Unless you need a printer in the middle of the swamp or the quadrangle, these types of devices do much better on the wired network.
The GeauxWifi and GeauxGuest wireless networks are unable to support the use of wireless printers.
Is wireless networking secure?
Because wireless network signals travel through the air just like signals used by cordless phones, radios, and other wireless devices, anybody within range can intercept that signal--and potentially view the data being sent back and forth by your computer. Just like law enforcement agencies can wiretap your phone, people on a wireless network can "tap" into your network connection. This means that a malicious user could read your e-mail, steal your passwords or credit card numbers, or intercept any other sensitive data that may be traveling over the network. In an attempt to protect wireless users from these types of attacks, the wireless technology's designers created an encryption process for it called Wired Equivalent Privacy (WEP). When WEP is activated, data sent over the network is encrypted and other users are unable to see in plain text what you are doing. However, due to a design flaw, WEP is easily compromised. An attacker can break the WEP encryption and still view your data by using some readily available programs.
Another problem inherent in wireless networking is that any person with a laptop and wireless network card can connect to the network without undergoing an authentication process to verify his or her identity. The issue here is with accountability; it would be difficult to track down malicious users who could gain access to university resources without ever actually logging in to a university computer. Clearly this presents a major potential problem--not just for the university, but also for corporations, government agencies, organizations, and any other environment where wireless networks are deployed.
How is UL Lafayette addressing security issues with the campus wireless network?

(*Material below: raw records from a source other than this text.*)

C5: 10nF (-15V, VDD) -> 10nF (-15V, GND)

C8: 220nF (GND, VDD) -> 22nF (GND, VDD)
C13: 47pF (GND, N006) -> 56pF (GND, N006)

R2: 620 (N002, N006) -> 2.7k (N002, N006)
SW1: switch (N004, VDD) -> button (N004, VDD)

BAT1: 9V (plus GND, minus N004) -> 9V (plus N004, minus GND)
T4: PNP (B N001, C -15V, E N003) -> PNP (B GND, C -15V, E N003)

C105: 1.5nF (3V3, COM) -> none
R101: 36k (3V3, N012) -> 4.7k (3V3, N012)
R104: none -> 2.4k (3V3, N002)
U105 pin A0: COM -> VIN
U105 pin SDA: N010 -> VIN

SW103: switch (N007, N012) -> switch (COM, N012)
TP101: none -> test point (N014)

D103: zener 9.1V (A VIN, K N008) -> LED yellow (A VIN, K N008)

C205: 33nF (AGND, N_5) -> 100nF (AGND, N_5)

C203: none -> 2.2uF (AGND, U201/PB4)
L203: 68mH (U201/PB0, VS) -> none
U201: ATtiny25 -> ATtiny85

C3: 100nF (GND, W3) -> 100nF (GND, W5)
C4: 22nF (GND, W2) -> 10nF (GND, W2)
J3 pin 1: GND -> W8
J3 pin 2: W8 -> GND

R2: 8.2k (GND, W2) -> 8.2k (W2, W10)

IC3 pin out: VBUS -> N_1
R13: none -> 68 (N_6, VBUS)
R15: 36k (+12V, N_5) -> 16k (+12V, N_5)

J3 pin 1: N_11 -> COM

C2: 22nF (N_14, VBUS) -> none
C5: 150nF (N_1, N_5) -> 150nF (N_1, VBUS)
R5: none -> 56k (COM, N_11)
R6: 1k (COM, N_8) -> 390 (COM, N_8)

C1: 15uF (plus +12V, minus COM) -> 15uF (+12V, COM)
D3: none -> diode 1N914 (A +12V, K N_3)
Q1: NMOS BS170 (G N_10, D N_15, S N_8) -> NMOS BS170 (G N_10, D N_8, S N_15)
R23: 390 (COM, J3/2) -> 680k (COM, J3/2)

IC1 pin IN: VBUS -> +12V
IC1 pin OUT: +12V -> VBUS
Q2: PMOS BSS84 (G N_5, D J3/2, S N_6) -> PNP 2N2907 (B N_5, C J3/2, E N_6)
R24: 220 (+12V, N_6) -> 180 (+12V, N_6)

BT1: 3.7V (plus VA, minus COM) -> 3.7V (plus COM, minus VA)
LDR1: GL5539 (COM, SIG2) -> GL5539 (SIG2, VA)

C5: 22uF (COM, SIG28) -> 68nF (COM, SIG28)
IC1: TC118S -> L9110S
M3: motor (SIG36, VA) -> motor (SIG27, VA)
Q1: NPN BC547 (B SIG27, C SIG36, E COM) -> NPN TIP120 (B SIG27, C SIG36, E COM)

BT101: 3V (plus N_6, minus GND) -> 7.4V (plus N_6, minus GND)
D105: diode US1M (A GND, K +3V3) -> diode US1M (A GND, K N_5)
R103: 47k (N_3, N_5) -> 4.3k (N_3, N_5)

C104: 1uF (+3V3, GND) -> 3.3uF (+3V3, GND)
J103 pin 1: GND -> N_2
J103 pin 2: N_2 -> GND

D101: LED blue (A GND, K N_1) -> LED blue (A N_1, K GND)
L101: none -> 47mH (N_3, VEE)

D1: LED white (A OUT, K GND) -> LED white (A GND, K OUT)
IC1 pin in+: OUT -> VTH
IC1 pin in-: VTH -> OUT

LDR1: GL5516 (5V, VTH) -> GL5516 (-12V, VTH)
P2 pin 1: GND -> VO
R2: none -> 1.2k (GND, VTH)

Information Technology (the parent division of Information Networks) is committed to providing our users with a wireless computing environment. We have implemented an environment that requires users to authenticate themselves before using the wireless service. The user must select applications which provide data security when necessary. Anytime names and passwords must be typed, or sensitive information entered or reviewed you should use an application that protects the data by encryption.
For example, use SFTP instead of FTP, SSH or PUTTY or HUMMINGBIRD instead of RLOGIN, TELNET or TN3270, etc. When using a web browser make sure the page is in secure mode before entering any sensitive information like your CLID and password.
Where is the campus wireless network available?
The list of locations is always growing. You can see more information here about UWIN availability.
Can I use 'HomeRF' standard cards?
No. The HomeRF cards use a different type of radio technology and it is not compatible with the 'WiFi' family of products.
What should I not use the wireless network for?
Applications that require a lot of data transfer should not be expected to run reliably over the wireless network. This would apply to things like streaming audio/video, running server based applications, extremely large file transfers, sharing disks between computers, and interactive graphic environments (games).
I don't even see a campus wireless network signal. Is there a problem?
You have to be in a coverage area. First, please check here to see if you are in a covered area. If you are in covered area there are two easy ways to check the signal. First, if you have a friend with a wireless laptop just ask them to move their laptop and see if they see a signal where you are having a problem. If they see a signal there is something mis-configured or a hardware problem with your computer. Second, if a laptop sees a campus wireless network signal somewhere else but where you are trying to use it, this could be a campus wireless network problem. Call 337-482-HELP (4357) or 2-HELP (4357) from a campus phone and report the outage. Make sure to include a way that we can call you back!